Antonin Sofia, ancien ingénieur Rhône-Poulenc Industrialisation aujourd'hui responsable du secteur Analyses de l'Exera, confirme que l'analyse industrielle est loin d'avoir livré tous ses secrets. Des développements sont encore en cours dans l'analyse in situ, la mesure sans contact et les nouvelles techniques de surveillance de l'atmosphère des sites industriels.
INTERVIEW
« Les analyseurs sont les seuls outils capables de
contribuer à la conduite et à la surveillance de
procédés. »
Info Chimie Magazine : Parmi tous les équipements
utilisés pour faire de l'analyse industrielle, peut-on proposer un
classement des technologies afin de mieux comprendre l'organisation
du marché et le positionnement des constructeurs ?
Antonin Sofia : On a coutume de regrouper sous le
terme d'analyse industrielle un ensemble de technologies ayant pour
fonction de fournir les résultats des mesures de composition ou de
grandeurs physiques nécessaires au contrôle de la qualité des
produits, à la surveillance et à la conduite optimale des procédés
industriels. On peut distinguer trois grandes familles de produits.

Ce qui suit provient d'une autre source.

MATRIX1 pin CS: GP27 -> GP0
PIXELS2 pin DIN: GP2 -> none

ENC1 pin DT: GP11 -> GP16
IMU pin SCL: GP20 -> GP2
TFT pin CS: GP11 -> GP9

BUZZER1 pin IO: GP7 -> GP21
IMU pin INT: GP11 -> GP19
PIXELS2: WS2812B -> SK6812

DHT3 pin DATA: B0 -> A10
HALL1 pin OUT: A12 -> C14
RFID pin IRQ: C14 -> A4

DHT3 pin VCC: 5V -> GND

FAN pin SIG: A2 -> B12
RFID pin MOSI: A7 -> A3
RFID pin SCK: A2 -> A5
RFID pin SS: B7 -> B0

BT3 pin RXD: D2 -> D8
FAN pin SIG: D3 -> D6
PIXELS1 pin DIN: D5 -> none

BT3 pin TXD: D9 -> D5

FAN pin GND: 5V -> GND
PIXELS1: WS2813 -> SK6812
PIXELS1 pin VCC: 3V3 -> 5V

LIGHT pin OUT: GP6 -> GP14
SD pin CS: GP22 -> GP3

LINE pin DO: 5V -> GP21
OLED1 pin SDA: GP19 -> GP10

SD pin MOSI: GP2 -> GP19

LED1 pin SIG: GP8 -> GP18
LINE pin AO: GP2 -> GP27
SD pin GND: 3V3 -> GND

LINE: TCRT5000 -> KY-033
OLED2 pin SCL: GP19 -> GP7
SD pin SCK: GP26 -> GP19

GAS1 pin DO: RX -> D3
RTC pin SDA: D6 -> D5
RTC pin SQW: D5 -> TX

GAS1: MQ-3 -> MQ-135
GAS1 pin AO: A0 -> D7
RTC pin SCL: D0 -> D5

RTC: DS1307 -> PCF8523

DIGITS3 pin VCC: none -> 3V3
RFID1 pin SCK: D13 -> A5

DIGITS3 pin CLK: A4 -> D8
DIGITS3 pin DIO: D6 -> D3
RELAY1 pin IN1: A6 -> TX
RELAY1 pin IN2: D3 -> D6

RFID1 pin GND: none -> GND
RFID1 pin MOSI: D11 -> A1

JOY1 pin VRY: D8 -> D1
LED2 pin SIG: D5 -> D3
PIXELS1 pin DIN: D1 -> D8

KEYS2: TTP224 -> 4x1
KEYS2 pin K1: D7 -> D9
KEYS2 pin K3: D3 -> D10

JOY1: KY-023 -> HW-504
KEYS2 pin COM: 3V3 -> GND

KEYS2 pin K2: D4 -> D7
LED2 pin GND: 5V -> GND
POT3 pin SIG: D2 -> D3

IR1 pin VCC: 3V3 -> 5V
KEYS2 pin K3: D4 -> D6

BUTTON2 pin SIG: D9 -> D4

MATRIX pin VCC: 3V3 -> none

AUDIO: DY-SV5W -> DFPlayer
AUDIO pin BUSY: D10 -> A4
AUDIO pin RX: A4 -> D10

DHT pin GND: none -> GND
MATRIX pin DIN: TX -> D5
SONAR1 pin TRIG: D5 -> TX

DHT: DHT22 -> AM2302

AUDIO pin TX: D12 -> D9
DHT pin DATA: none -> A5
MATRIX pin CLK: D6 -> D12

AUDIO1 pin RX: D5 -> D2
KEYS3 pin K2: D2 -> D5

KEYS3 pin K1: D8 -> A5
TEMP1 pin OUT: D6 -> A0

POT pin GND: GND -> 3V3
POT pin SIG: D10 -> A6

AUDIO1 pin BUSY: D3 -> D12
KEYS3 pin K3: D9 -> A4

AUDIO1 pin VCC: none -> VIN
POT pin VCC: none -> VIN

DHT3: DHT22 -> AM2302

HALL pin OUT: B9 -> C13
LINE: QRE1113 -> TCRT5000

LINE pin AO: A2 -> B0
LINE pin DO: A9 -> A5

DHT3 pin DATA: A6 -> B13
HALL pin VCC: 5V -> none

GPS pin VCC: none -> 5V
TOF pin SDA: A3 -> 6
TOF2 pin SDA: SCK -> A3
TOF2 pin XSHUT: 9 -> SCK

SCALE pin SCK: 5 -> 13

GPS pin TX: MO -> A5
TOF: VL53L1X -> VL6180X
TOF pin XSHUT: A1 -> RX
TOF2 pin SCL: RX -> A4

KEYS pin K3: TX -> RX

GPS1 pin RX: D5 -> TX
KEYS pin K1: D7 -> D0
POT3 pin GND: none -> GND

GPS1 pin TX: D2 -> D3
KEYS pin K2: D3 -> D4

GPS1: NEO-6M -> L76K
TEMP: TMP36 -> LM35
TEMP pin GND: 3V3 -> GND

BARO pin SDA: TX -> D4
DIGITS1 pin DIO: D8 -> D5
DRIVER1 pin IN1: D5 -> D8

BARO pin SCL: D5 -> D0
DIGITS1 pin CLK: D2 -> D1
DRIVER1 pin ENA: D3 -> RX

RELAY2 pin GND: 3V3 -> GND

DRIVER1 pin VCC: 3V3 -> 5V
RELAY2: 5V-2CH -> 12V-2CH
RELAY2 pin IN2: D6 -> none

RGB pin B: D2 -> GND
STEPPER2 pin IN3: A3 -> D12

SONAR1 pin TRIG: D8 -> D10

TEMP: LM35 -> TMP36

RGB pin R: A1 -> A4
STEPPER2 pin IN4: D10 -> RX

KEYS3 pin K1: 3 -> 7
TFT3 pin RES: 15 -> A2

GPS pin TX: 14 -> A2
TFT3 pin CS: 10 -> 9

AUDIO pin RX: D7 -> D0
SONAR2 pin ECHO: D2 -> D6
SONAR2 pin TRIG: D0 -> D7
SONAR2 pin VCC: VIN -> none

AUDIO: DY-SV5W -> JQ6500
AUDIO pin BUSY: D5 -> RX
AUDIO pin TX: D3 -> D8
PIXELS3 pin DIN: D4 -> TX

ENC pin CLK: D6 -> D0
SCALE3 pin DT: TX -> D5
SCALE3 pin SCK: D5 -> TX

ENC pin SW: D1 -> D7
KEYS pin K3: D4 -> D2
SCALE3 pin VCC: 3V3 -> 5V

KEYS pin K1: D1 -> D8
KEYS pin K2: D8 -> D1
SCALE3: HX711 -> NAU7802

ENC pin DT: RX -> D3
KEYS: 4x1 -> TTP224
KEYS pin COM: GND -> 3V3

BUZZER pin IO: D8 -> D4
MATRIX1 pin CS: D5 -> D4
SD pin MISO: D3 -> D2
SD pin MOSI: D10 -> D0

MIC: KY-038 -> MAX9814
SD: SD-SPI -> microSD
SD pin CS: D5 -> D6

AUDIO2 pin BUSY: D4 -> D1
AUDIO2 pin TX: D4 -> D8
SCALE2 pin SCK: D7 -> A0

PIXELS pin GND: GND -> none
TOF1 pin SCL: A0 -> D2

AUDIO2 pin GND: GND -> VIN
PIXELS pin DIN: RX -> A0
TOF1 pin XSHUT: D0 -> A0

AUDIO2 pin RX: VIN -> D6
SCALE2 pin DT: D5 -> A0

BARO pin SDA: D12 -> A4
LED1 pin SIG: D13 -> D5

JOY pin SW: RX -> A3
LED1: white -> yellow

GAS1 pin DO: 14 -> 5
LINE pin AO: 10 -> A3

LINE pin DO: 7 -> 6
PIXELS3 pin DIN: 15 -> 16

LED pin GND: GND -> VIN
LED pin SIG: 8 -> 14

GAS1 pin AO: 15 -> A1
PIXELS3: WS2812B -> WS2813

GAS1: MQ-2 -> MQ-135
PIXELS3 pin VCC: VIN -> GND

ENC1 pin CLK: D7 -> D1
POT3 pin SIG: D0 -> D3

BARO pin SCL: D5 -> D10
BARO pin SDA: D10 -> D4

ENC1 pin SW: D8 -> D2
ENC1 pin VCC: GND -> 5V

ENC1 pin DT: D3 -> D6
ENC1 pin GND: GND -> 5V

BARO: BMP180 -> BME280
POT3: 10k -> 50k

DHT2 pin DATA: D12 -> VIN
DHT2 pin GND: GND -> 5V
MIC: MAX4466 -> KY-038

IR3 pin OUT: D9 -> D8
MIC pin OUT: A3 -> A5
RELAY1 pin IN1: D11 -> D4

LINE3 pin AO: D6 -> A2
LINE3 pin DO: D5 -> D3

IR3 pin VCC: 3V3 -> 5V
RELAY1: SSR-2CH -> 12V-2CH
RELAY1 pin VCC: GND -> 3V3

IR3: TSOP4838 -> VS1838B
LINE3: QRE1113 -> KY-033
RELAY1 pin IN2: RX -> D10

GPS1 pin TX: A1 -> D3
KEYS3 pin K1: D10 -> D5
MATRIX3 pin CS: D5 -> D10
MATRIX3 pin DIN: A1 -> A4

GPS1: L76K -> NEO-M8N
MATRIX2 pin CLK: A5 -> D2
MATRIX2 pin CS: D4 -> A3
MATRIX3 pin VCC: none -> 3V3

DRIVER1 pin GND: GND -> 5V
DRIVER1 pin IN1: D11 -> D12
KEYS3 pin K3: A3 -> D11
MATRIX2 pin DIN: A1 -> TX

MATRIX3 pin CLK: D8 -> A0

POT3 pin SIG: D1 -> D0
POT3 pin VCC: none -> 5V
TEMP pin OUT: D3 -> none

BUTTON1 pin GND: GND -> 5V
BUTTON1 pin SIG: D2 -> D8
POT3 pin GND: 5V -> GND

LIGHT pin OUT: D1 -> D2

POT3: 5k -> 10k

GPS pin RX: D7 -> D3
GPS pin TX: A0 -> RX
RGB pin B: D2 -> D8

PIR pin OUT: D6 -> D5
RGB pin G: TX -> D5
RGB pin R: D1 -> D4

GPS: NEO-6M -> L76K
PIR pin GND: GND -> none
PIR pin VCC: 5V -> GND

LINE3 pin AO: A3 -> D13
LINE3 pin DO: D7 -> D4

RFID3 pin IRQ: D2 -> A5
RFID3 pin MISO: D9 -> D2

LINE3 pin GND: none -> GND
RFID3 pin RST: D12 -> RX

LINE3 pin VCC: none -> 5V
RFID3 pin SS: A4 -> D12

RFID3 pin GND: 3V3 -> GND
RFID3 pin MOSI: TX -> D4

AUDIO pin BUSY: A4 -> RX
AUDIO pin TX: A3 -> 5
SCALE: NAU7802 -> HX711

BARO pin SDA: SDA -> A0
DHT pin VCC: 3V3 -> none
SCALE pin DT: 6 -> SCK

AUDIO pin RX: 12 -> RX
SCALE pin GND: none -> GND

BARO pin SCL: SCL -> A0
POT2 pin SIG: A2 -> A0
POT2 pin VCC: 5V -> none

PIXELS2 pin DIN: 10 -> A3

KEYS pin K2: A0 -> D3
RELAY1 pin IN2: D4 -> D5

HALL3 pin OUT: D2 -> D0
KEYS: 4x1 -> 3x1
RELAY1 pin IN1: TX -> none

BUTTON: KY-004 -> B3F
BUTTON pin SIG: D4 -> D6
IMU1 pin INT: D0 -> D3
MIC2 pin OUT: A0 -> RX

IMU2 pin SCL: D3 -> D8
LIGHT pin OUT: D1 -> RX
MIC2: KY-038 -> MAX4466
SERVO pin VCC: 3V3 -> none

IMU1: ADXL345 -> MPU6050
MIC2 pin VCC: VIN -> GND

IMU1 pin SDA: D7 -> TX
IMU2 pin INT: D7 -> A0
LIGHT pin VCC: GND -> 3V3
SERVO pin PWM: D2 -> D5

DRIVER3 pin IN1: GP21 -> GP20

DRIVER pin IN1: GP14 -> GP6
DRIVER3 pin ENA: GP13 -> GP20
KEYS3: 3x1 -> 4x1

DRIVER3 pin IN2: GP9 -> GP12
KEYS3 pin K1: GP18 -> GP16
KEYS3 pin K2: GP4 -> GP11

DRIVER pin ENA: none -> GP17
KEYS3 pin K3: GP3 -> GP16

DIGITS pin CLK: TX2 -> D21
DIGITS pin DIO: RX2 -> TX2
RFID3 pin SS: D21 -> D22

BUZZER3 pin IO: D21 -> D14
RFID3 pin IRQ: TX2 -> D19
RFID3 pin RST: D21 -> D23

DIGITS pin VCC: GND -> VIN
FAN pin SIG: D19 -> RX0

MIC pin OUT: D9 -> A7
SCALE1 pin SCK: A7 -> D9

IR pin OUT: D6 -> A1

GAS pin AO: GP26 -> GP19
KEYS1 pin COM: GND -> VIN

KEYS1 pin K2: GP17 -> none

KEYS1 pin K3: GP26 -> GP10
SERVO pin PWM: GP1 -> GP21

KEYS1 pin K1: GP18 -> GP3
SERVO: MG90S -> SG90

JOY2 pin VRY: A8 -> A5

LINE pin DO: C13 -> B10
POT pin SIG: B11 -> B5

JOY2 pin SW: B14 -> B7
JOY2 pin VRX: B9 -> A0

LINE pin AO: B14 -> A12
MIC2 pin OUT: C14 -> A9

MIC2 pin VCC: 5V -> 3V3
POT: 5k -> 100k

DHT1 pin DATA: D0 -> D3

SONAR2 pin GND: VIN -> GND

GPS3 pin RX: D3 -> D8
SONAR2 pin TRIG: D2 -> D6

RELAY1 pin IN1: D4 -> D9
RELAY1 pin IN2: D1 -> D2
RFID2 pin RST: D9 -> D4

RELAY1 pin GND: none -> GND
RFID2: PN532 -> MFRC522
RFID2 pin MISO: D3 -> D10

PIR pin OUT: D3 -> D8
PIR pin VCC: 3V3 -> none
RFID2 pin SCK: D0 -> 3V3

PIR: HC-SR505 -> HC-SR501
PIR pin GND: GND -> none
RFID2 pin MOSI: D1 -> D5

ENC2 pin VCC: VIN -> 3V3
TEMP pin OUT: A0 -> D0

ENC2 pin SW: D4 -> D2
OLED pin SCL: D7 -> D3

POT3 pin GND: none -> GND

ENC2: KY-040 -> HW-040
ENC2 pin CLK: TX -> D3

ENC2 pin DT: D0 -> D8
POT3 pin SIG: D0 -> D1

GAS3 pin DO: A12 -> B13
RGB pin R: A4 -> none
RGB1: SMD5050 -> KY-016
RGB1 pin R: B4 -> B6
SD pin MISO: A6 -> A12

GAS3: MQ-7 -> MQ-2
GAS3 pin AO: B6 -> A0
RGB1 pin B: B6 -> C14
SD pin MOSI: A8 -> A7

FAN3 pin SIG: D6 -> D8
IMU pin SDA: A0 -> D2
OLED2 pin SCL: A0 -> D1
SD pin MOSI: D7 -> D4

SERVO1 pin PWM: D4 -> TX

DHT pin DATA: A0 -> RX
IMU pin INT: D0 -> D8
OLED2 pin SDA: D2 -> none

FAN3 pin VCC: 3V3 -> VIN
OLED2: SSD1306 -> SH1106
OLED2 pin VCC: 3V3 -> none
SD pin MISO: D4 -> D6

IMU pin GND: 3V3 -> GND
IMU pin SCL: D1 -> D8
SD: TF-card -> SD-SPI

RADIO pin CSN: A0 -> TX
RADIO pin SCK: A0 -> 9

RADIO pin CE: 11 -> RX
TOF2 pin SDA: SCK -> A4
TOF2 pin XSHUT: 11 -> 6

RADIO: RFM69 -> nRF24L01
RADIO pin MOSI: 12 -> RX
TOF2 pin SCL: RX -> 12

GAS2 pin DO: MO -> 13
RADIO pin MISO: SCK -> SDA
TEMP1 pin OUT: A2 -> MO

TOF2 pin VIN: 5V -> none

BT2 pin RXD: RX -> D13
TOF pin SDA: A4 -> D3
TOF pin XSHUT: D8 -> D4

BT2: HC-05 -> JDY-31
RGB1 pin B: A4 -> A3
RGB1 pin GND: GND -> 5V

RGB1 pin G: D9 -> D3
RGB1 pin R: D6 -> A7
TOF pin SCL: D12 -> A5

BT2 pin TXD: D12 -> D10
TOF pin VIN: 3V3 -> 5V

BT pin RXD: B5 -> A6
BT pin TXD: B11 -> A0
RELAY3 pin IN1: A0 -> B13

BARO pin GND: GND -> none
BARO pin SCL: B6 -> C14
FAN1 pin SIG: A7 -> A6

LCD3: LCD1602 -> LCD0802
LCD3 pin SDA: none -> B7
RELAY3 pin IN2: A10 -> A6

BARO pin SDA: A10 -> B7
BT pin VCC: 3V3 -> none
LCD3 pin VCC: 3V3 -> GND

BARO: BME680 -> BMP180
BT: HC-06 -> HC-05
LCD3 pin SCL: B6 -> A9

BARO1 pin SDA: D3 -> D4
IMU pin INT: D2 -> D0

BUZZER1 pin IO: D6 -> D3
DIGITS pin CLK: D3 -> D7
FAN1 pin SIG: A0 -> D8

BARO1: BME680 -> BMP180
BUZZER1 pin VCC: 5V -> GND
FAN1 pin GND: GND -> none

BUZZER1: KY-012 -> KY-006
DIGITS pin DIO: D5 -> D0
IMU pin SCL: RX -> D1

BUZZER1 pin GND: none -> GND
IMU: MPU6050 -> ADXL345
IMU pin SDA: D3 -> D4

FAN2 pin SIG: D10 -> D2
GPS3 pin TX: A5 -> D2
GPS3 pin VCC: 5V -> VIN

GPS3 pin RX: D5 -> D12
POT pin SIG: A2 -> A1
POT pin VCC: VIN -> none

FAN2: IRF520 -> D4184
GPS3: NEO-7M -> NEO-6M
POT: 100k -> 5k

Tout d'abord l'instrumentation traditionnelle, les capteurs qui
permettent d'effectuer des mesures de température, de pression, de
niveau, de débit, poids, interface… Ces appareils fournissent des
données indispensables pour garantir le respect des paramètres
physiques de fonctionnement d'une installation. Mais, en aucun cas,
ils ne permettent d'assurer seuls la conduite d'un procédé. On
trouve ensuite des capteurs et détecteurs plus élaborés comme les
hygromètres, les oxymètres qui permettent de détecter la présence
de molécules d'eau ou d'oxygène et les différents toximètres et
capteurs « électrochimiques ». Dans la mesure où ils
détectent et quantifient une catégorie de molécules ou un état, ils
peuvent être considérés comme des intermédiaires entre les simples
outils de mesure et les analyseurs. Enfin, il y a les analyseurs,
comme les chromatographes et des spectromètres UV, visible,
infrarouge ou Raman. En réalité, ce sont les seuls outils capables
d'assurer le dosage de matières premières, des produits
intermédiaires et produits finis, et de contribuer à la conduite et
la surveillance des procédés.
En conséquence, les constructeurs d'analyseurs et de capteurs
sont souvent des sociétés différentes. Sauf dans le cas des plus
gros acteurs, comme par exemple Siemens, ABB, Emerson process ou
Yokogawa qui offrent l'ensemble des technologies disponibles de
mesure et d'analyse en ligne.
Quelles sont les dernières tendances au niveau des technologies
utilisées dans la chimie ? Va-t-on assister à la sortie de nouveaux
types d'équipements ?
En analyse en ligne, on continue à utiliser intensivement des
techniques chromatographiques et les techniques d'analyse spectrale
comme l'UV, le visible, l'IRTF ou le Raman. En parallèle, on
assiste à un développement du contrôle de l'atmosphère à distance
au-dessus des sites, à travers la surveillance de l'air ambiant,
mais aussi des rejets en sortie de cheminée. Par exemple, on
cherche à détecter des produits comme le monoxyde de carbone, le
dioxyde de carbone, le dioxyde de soufre, l'ozone, les monoxydes
d'azote et NOx, les poussières, les hydrocarbures aromatiques, les
métaux, et d'autres composés organiques poly et/ou hétérocycliques…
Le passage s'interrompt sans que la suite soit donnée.